For their part, Blackburn must have wondered what they had done so wrong as to be back where they started after such an impressive opening but what happened next tested their patience and resolve to the limit.
Eight minutes into the second-half, Stewart Downing's right-wing corner swung into the box where Heskey's disconcerting presence at the near-post was followed by Richard Dunne's forceful challenge beyond.
Somehow, the ball ricocheted over the line and it needed a sequence of replays before the luckless Steven Nzonzi emerged as the player who had unwittingly diverted it into his own net.
Now Blackburn didn't know whether to stick or twist and while they made up their mind, Villa hit them for pontoon - twice.
With space appearing all over the front of their defence, Millner broke free to let fly with a rasping, left-foot shot which would have gone wide but for a deflection of Agbonalhor. This was not a kind night for Blackburn.
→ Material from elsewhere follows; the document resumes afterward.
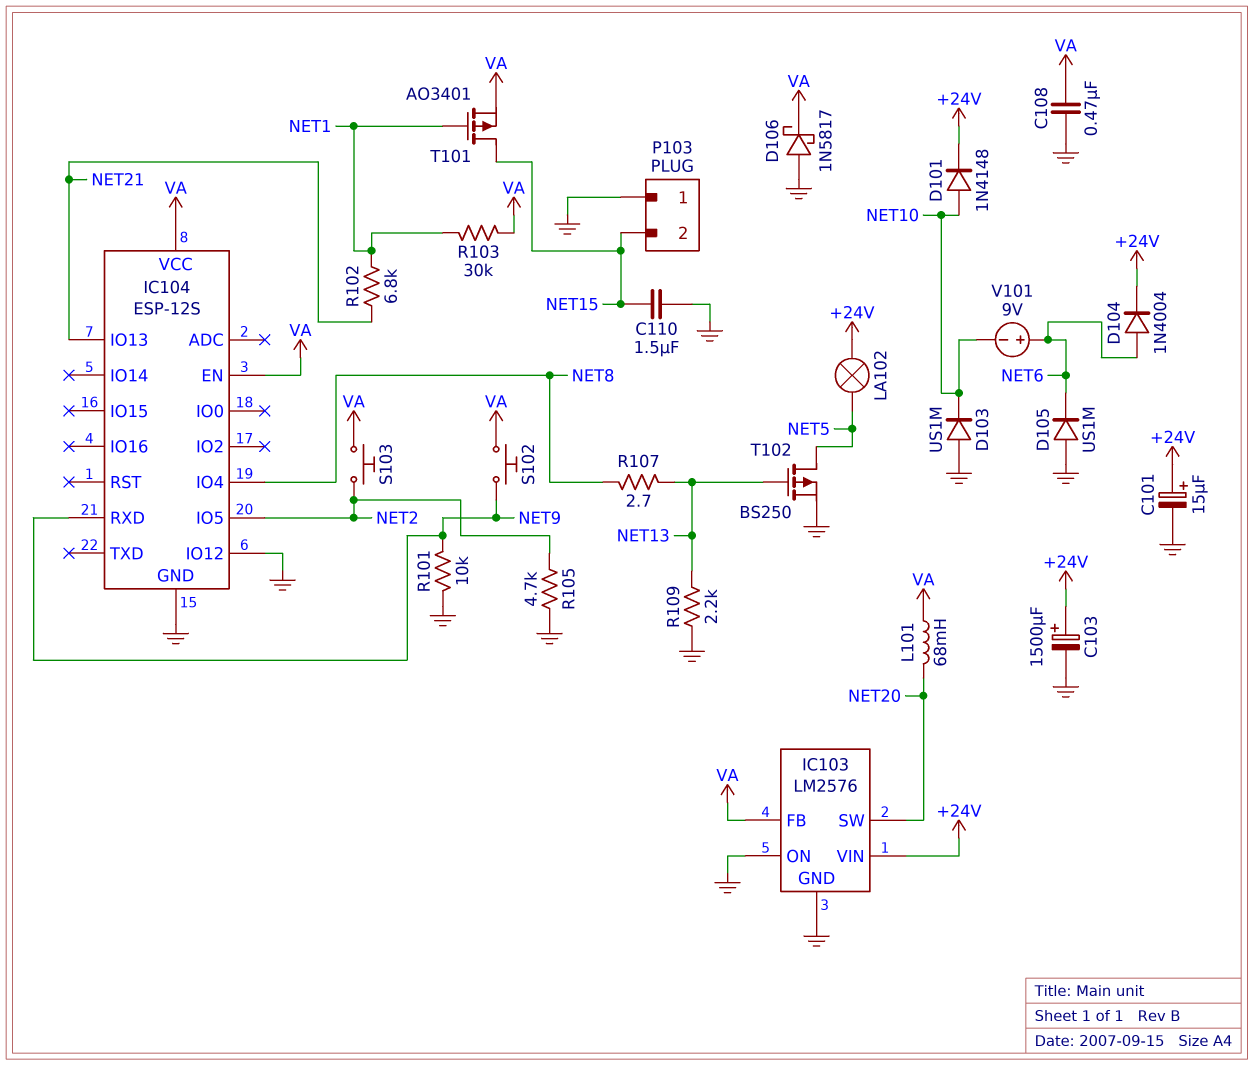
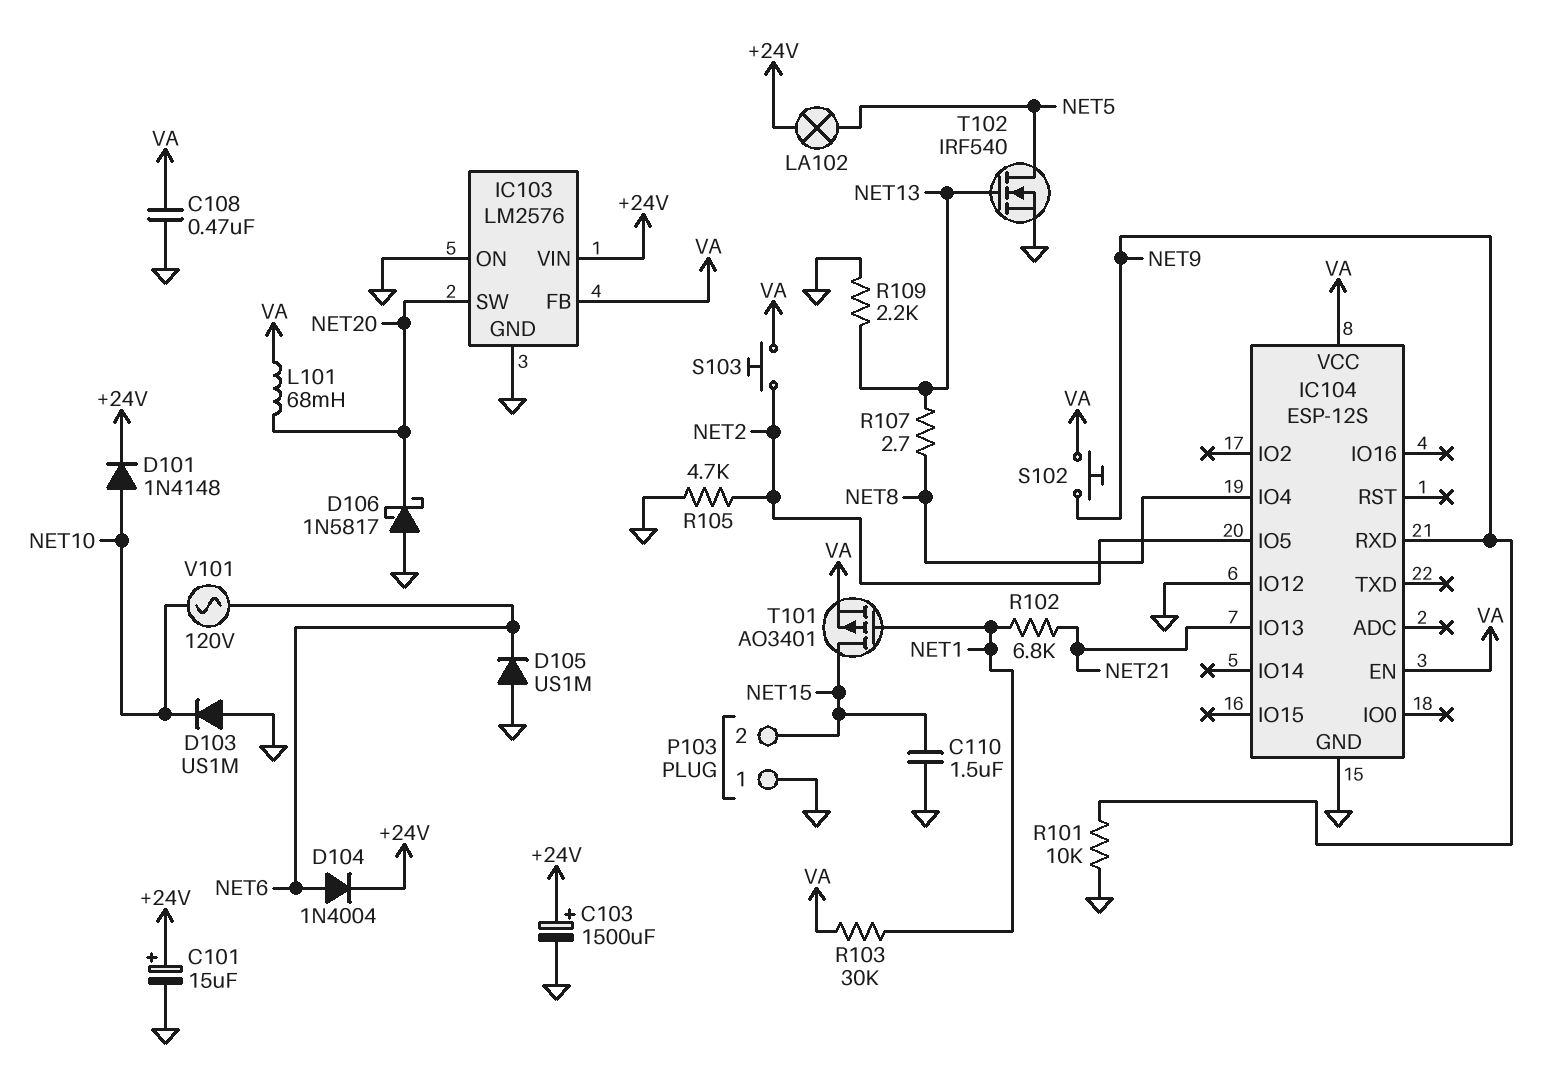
D106: schottky 1N5817 (A GND, K VA) -> schottky 1N5817 (A GND, K NET20)
T102: PMOS BS250 (G NET13, D NET5, S GND) -> NMOS IRF540 (G NET13, D NET5, S GND)
V101: 9V (plus NET6, minus NET10) -> AC 120V (NET6, NET10)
Then it was Milner again who slipped Heskey into play beyond an over-stretched defence for the England forward to dart round Robinson's dive and slide home a left foot finish while - as is his want - falling backwards. It was like Munich 2001 all over again - 5-2 and even Heskey scored indeed.
At this moment, Blackburn still had half an hour to endure to get through to the end of an experience growing in misery by the minute.
So full marks to them for going for broke, sending on an extra striker in Benni McCarthy for David Dunn, and conjuring two goals through sheer stubbornness.
The first of them, by Martin Olsson, was the best of the night with a memorable overhead scissor kick before the calamities kept coming for the defenders and Brett Emerton somehow squeezed a shot through a wall of claret and blue with six minutes remaining.
Is that everything? Not quite. With one final flourish, Ashley Young broke away to score a 'Henry goal' - the cut inside from the left flank acting as a prelude to a beautifully-weighted angled finish with the right foot as patented by the Frenchman during his Arsenal days.
Amid all this, there were concerns for Villa and their inability to fully dominate 10 men, the sudden doubts about Brad Guzan's goalkeeping - who had been culpable in Blackburn's first goal - and the sneaking suspicion that this is a team which is only truly top drawer when it is playing counter-attacking football.
O'Neill admitted afterwards that the atmosphere in his dressing room afterwards was muted and you could understand why - despite the scoreline, this was no electrifying blaze of attacking football but a triumph for more solid virtues.
To which end Milner's endurance and craft and Petrov's discipline and refusal to give in to a painful Achilles problem deserve special mention, along with Dunne's strength and composure at the back.
They will go to the final as underdogs and welcome that. If, in the meantime, their canny manager can find a way of rationing out some breathing time, I suspect they will welcome that even more.